William James Dawson (21 November 1854 – 22 August 1928) was an English clergyman, lecturer, poet, hymnwriter, and author. After beginning his ministry as a Wesleyan Methodist, he became a Congregationalist in 1892. He was the pastor of Highbury Quadrant Congregational Church in the 1890s. During that time, his writing and preaching became widely popular in the United States, and he moved there in 1906, eventually settling in Newark, New Jersey.

He was the father of the novelist and poet Coningsby Dawson.

==Biography==

=== Early life and education ===
William James Dawson was born on 21 November 1854 at Towcester, Northamptonshire to Reverend William James and Susan (née Waller) Dawson. He was educated at Kingswood School in Bath, Somerset and Didsbury College, Manchester.

=== Great Britain ===
He entered the Wesleyan ministry upon graduation from Didsbury in 1875. In 1884, he published his first work, a book of poetry titled, A Vision of Souls. This was followed by a collection of literary and critical essays, Quest and Vision, in 1886.

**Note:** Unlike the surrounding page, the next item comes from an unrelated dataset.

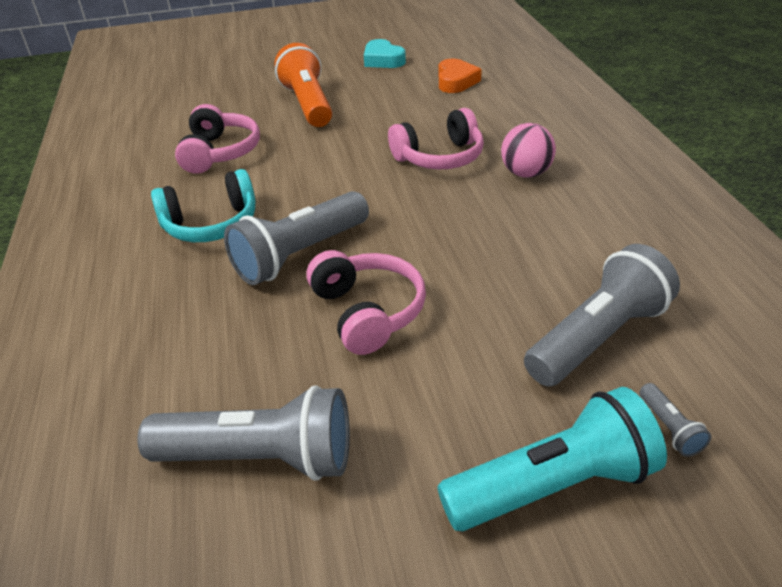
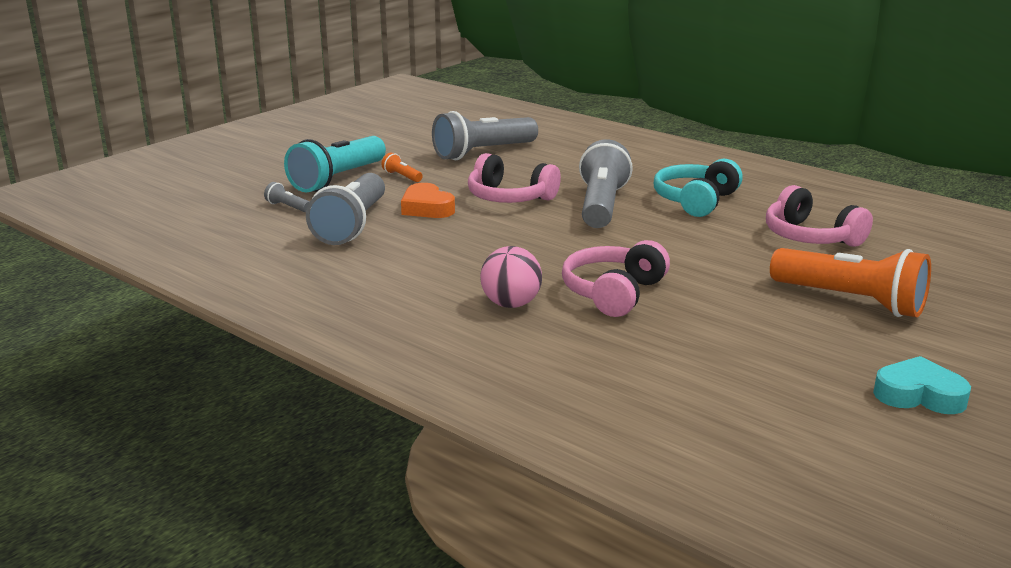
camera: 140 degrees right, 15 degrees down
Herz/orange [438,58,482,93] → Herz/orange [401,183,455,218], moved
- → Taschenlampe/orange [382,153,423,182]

==== Wesley's Chapel, London (1887) ====
He began ministering at Wesley's Chapel, City Road, London in 1887. He found the conditions of South London extremely depressing and later wrote of its poverty in his Autobiography of the Mind, "All around these dismal habitations of the dead, were narrow alleys and foul rookeries, feculent with thronged and neglected human lives. The dilapidated houses looked as though they had known no cleansing or repair since the days of the Great Plague, when Bunhill Fields received the dead in thousands." During this period, he published his first novel, The Redemption of Edward Strahan. It received positive reviews, including praise from William Ewart Gladstone.

After only a year at Wesley's Chapel, Dawson accepted a vacant position at a church in Glasgow.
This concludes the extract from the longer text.